株式会社シナモンアンドブラウン
開設:2024年4月1日
公開:2025年3月2日

指示を通す方法

子どもが言うことを聞かない

D君は、とにかく人の言うことを聞かないことでご両親や学校の先生をひどく困らせていました。しかし、何人かはすぐに言うことを聞く先生や、その日の気分ですぐに言うことを聞く日もあり、イライラを募らせた周囲の大人から厳しく注意されることも多くなっていきました。

ノウハウ

D君は、ある先生の言うことは聞き入れが早く、周囲の大人は「きっとD君はあの先生のことが好きなんだろう」とか、「あの先生はきっと厳しくて怖いんだろう」という憶測を立てていました。ところが、D君本人によればそのような言動は一切見られず、その先生も取り立てて怖いと言う評判が立つような雰囲気もありませんでした。

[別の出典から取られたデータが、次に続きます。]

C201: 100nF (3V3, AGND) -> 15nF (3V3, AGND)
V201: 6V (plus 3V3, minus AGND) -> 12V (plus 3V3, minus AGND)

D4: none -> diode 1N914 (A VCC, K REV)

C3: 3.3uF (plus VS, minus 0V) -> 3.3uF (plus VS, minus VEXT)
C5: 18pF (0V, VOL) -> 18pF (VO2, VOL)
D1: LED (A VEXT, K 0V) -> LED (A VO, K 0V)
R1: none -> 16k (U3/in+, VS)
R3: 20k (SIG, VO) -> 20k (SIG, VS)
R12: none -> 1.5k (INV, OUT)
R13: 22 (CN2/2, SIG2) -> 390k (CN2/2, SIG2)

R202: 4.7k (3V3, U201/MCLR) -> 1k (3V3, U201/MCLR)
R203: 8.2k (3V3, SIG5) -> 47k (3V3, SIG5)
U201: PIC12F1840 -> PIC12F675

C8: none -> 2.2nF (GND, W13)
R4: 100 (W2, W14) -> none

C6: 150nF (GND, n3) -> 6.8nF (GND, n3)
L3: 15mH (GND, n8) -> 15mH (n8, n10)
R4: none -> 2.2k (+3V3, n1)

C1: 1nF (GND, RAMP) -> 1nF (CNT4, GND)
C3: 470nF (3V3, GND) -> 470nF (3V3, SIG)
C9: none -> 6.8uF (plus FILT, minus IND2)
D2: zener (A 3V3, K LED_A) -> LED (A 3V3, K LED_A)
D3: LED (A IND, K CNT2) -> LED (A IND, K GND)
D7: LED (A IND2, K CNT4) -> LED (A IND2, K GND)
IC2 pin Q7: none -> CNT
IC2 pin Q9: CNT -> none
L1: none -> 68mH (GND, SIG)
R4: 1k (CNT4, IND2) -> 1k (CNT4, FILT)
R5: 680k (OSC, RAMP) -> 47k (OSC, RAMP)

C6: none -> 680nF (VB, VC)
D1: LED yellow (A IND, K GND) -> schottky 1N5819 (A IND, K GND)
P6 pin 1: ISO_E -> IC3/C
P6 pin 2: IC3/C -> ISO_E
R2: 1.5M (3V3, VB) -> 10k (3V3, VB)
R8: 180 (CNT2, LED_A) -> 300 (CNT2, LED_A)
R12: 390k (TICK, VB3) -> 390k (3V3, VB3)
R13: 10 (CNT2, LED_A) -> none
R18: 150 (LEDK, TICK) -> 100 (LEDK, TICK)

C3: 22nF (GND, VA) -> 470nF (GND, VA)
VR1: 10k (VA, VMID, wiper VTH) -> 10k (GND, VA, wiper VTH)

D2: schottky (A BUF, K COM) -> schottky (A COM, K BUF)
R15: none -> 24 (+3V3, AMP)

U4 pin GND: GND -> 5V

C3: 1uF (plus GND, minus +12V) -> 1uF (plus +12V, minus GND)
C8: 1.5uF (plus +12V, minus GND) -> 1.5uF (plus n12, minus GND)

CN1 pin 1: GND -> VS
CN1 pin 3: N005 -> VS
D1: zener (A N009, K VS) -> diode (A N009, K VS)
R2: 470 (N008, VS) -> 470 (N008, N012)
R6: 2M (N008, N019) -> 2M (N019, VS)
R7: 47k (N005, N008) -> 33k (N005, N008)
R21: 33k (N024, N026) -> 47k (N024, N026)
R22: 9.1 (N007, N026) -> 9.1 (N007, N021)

この秘密は、先生の指示の出し方にありました。先生は「10時になったら起立します」、「先生がここに立ったら静かにします」といった、時刻や行動を基準にした条件文を含む指示を積極的に使用していたのです。

他の先生やD君のご両親は、「立ちなさい」「静かにしなさい」「片付けなさい」という、単文の指示を何の根拠も示さずに与えているだけでした。D君はその度に「なぜ?」と反発し、指示を聞く理由がないと判断して全てを退けていたのです。

コピーを割り込む可能性を上げた一言

「10時になったら」や「先生がここに立ったら」が指示を聞く理由になるのかと思われがちですが、心理学の実験では「コピーを先にとらせてください」というお願いに「急いでいるので」という理由をつけると受け入れてもらえる可能性が向上し、その理由の部分は極論「コピーをとらないといけないので」という、理由にすらなっていない理由でも、向上率に大差は見られなかったという研究結果があります。

これらは行動分析学という心理学の分野で研究が進んでおり、自分だけに向けられる「人の言うこと」は聞きたくないけど、全員が平等に課せられる「決まり」には、人は抵抗を示しにくくなるという傾向を応用した例といえます。